First, we need to find the vertex. We will need to be careful with the signs however. Comparing our equation to the form above we see that we must have \(h = - 3\) and \(k = - 8\) since that is the only way to get the correct signs in our function. Therefore, the vertex of this parabola is,

\[\left( { - 3, - 8} \right)\]

Now let’s find the \(y\)-intercept. This is nothing more than a quick function evaluation.

\[f\left( 0 \right) = 2{\left( {0 + 3} \right)^2} - 8 = 2\left( 9 \right) - 8 = 10\hspace{0.25in}y - {\mbox{intercept : }}\left( {{\mbox{0,10}}} \right)\]

Next, we need to find the \(x\)-intercepts. This means we’ll need to solve an equation. However, before we do that we can actually tell whether or not we’ll have any before we even start to solve the equation.

In this case we have \(a = 2\) which is positive and so we know that the parabola opens up. Also the vertex is a point below the \(x\)-axis. So, we know that the parabola will have at least a few points below the \(x\)-axis and it will open up. Therefore, since once a parabola starts to open up it will continue to open up eventually we will have to cross the \(x\)-axis. In other words, there are \(x\)-intercepts for this parabola.

To find them we need to solve the following equation.

\[0 = 2{\left( {x + 3} \right)^2} - 8\]

We solve equations like this back when we were solving quadratic equations so hopefully you remember how to do them.

\[\begin{align*}2{\left( {x + 3} \right)^2} & = 8\\ {\left( {x + 3} \right)^2} & = 4\\ x + 3 & = \pm \sqrt 4 = \pm 2\\ x & = - 3 \pm 2\hspace{0.25in} \Rightarrow \hspace{0.25in}x = - 1,\,\,x = - 5\end{align*}\]

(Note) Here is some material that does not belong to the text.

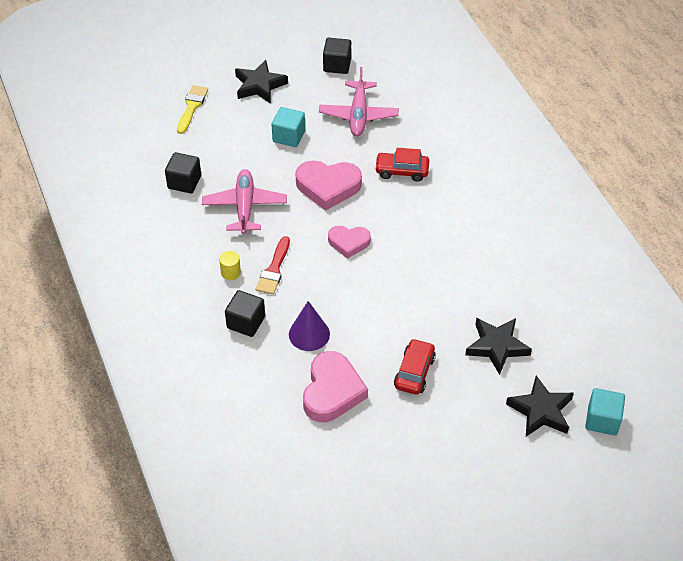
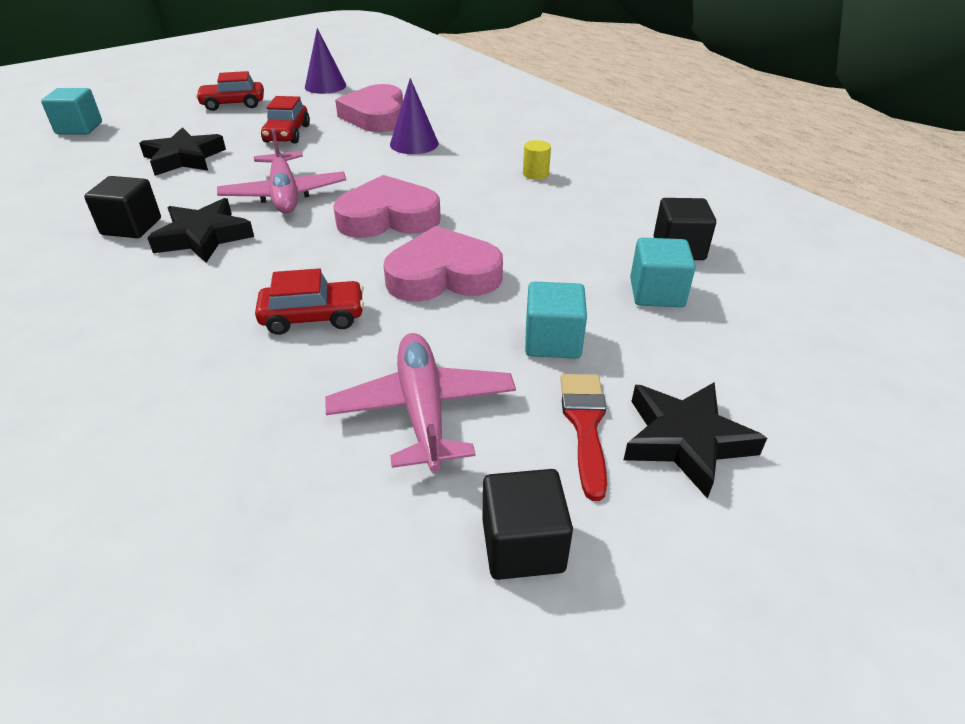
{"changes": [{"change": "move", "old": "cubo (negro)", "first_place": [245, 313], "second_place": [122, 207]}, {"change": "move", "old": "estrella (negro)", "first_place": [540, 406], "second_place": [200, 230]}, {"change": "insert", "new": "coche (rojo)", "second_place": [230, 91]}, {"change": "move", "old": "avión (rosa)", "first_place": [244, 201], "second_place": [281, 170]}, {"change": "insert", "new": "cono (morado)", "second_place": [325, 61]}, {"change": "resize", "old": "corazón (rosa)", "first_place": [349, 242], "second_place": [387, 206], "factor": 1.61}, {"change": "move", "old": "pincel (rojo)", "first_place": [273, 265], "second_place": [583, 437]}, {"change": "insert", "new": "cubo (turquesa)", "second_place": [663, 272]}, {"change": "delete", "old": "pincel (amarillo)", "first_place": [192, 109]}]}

The two -intercepts are then,

\[\left( { - 5,0} \right)\hspace{0.25in}{\mbox{and}}\hspace{0.25in}\left( { - 1,0} \right)\]

Now, at this point we’ve got points on either side of the vertex so we are officially done with finding the points. However, let’s talk a little bit about how to find a second point using the \(y\)-intercept and the axis of symmetry since we will need to do that eventually.

First, notice that the \(y\)-intercept has an \(x\) coordinate of 0 while the vertex has an \(x\) coordinate of -3. This means that the \(y\)-intercept is a distance of 3 to the right of the axis of symmetry since that will move straight up from the vertex.

Now, the left part of the graph will be a mirror image of the right part of the graph. So, since there is a point at \(y = 10\) that is a distance of 3 to the right of the axis of symmetry there must also be a point at \(y = 10\) that is a distance of 3 to the left of the axis of symmetry.

So, since the \(x\) coordinate of the vertex is -3 and this new point is a distance of 3 to the left its \(x\) coordinate must be -6. The coordinates of this new point are then \(\left( { - 6,10} \right)\). We can verify this by evaluating the function at \(x = - 6\). If we are correct we should get a value of 10. Let’s verify this.

\[f\left( { - 6} \right) = 2{\left( { - 6 + 3} \right)^2} - 8 = 2{\left( { - 3} \right)^2} - 8 = 2\left( 9 \right) - 8 = 10\]

So, we were correct. Note that we usually don’t bother with the verification of this point.

Okay, it’s time to sketch the graph of the parabola. Here it is.

The domain of this graph is from -7 to 1 while the range is from -8 to 15.  The vertex is at (-3,-8) and the parabola opens upwards with x-intercepts of (-5,0) and (-1,0).  The parabola also goes through the points (0,10) – the y-intercept and (-6,10).

Note that we included the axis of symmetry in this graph and typically we won’t. It was just included here since we were discussing it earlier.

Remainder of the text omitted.